Dolanna, who knew him so well, understood immediately what that meant. "Mistress Ahiriya, perhaps it would be wise for you to leave for now," she said in a calm voice.

"I'm not letting this impertinent whelp get away with such outrageous disrespect," Ahiriya said in a hot tone.

"Yes, but if you keep going, he will most definitely cause me to Heal one of you," Dolanna told her in a blunt voice.

"You wouldn't dare attack a member of the Council!" Ahiriya said in shock, staring at him.

Tarrin laid back his ears, extended his claws, and growled at her.

"Oh my," Dolanna breathed, backing away from him.

If anything convinced Ahiriya that he was serious, that could. She backed up to the door, keeping her eyes on him, then opened it behind her. "We'll talk about this later, Initiate," she promised in an ugly tone. Then she backed through the door and closed it.

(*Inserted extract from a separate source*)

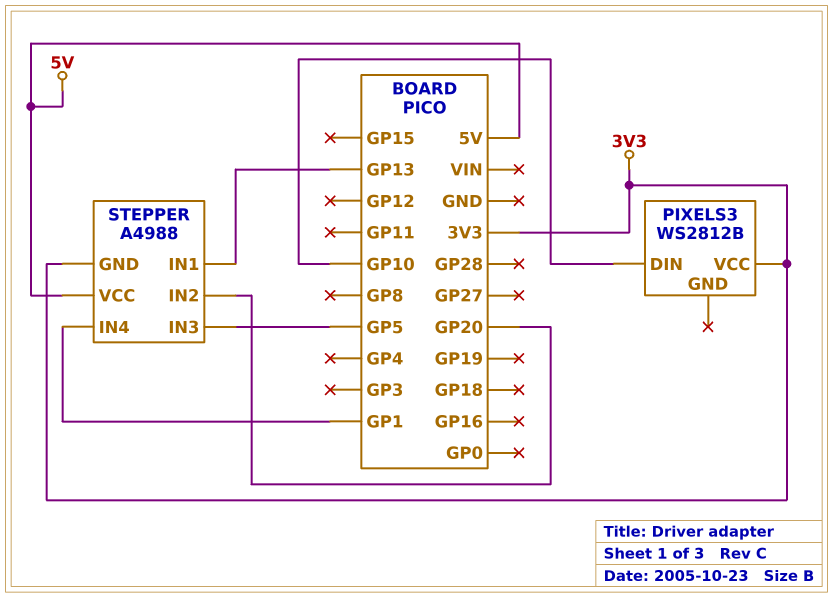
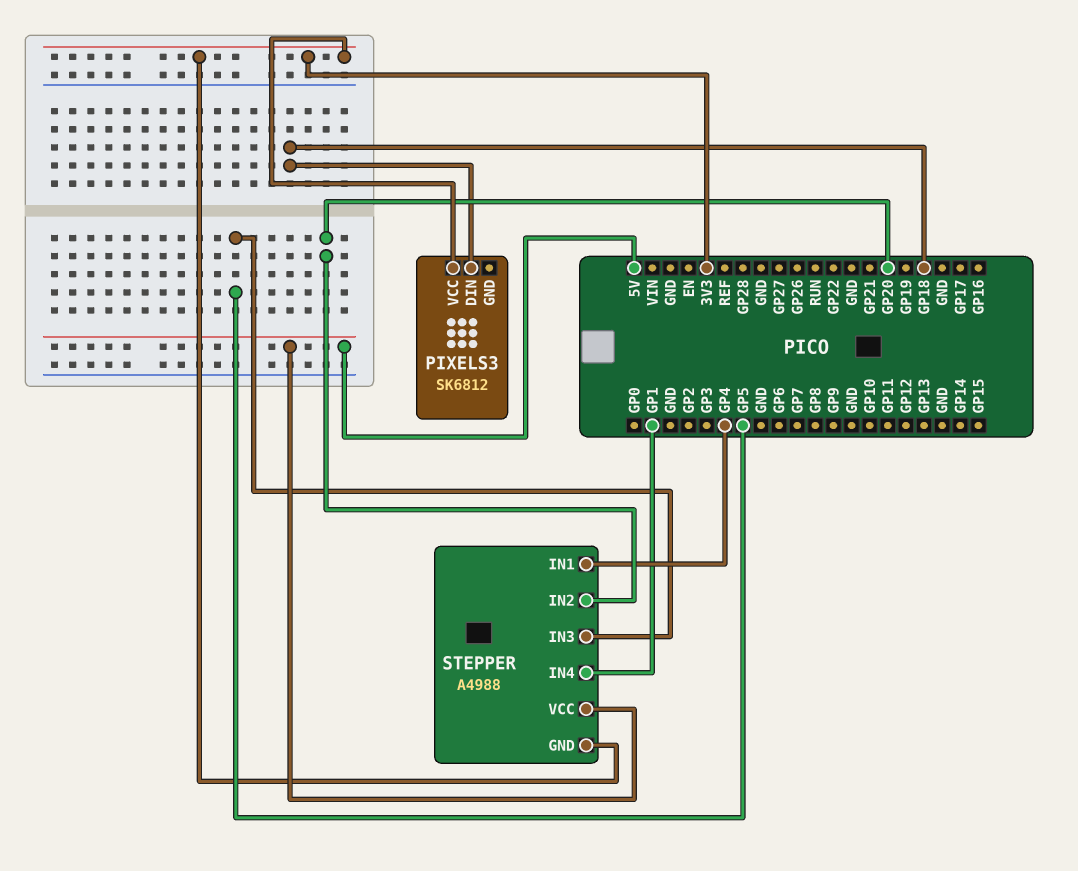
PIXELS3: WS2812B -> SK6812
PIXELS3 pin DIN: GP10 -> GP18
STEPPER pin IN1: GP13 -> GP4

The instant the door was closed, Tarrin's ears rose up to their normal position, and he stood up straight from the crouching stance he assumed. He looked at Dolanna, his face sober, then he gave her a slight smile and winked.

"You staged that?" she asked in a gasping voice. "Tarrin, what on earth are you doing?"

"I don't need an audience today, Dolanna," he told her. "I have, I have a problem. I need your help."

"What is it?"

"The fight with the Doomwalker, it…injured something inside me. I can't control Sorcery. Every time I touch the Weave, the power just floods into me, and I can't stop it."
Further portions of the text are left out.